“Sometimes we don’t know what we want until someone shows us the possibilities”. Seeing possibilities requires in many respects a willingness to “look” through different lenses, new eyes if you will. In much of what we have initiated over the past four and half years has required different. We have in so many ways implemented programming and practices that produce results – different results. Yet, we have endured reluctance and resistance to “different”.
Underpinning different has been coupling the “all means all” mission with whatever it takes. The “whatever it takes” mindset is what differentiates successful implementation, fidelity if you will, from the inconsistent, underperforming, and disappointing results to date.
The other night I fielded questions from community members about Make Your Day. Woven into the questions were misconceptions about the program, misuses or misapplications of the program components, or blatant, willful refusal to implement the program protocols. As I stated clearly, the program works. Where it isn’t producing the desired and expected results, one only needs to look at the adults not the students.

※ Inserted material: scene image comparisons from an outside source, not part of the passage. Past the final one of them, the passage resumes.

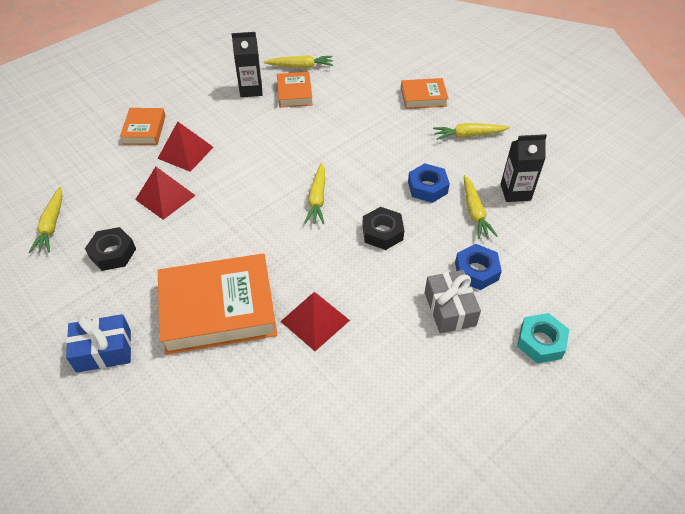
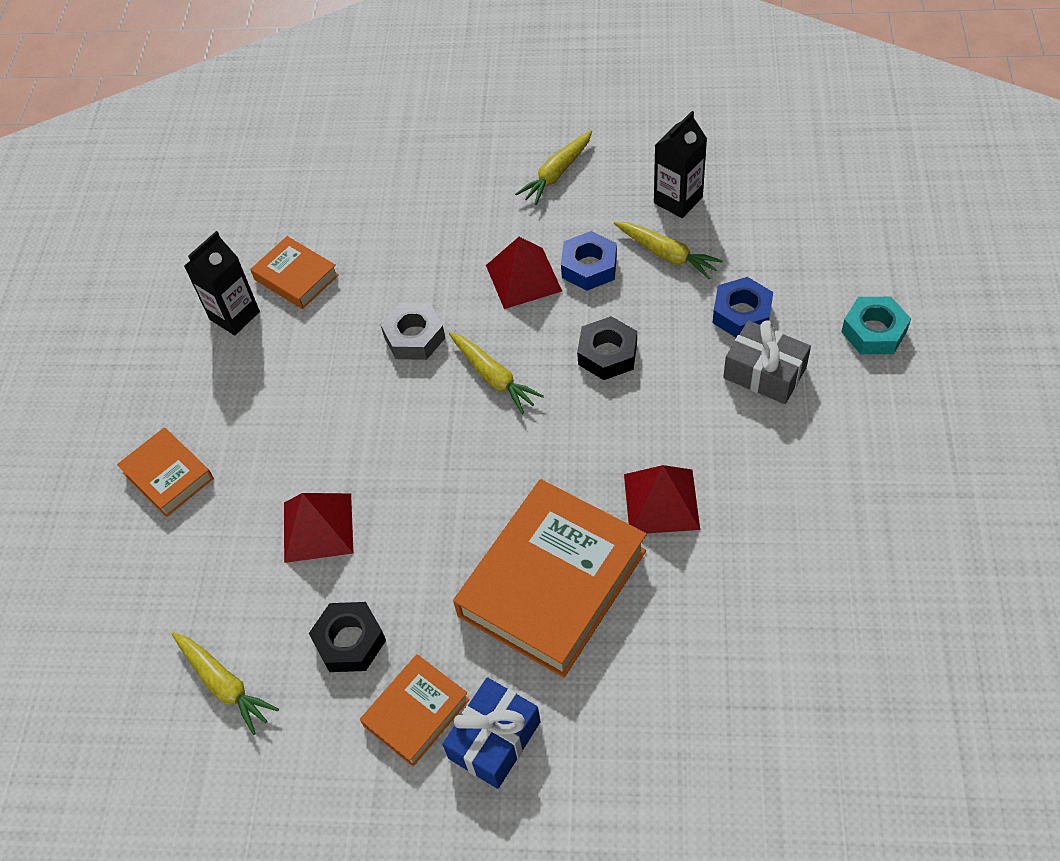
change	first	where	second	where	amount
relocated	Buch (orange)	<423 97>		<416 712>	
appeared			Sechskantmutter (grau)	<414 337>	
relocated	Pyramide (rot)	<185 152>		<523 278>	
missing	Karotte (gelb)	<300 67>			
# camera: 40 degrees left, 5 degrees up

We continually suffer the consequences of decisions, choices by adults.
Why do they make these choices?
Let me quickly say that it is not my intention to throw our teachers or our administrators under the proverbial “bus”. Rather, my intention is to emphatically state that the choices, the decisions for whatever the reason not to implement the program as designed, as trained, as expected is just that, a choice with serious and significant consequences.
I would be remiss if I didn’t acknowledge that in a “big” way, those staff albeit teachers and administrators that embraced Make Your Day with the whatever it takes mindset and the possibilities of different eyesight are responsible for reducing suspensions from over 7,000 (2007) to less than 1000 (2011). They are also responsible for the highest number of students proficient (2011) in our history. Imagine if you can what our system would look like if every staff …
A factor in the success of MYD as well as other programs has been leadership by both principals and teachers to not let the existing culture manipulate new programs and practices. That is, the power of the existing culture – the culture in place to exert its’ influence, its’ restrictions, its’ beliefs, its’ limitations on different explains why in many classrooms there has been a decision not to change.
A dysfunctional culture has amazing power to reproduce itself in spite of best intentions. It is why the adage the “more things change the more they stay the same” is more true than not.
We must have permission to change the culture. The whatever it takes and possibilities of different cannot and will not bring about the enduring change without permission.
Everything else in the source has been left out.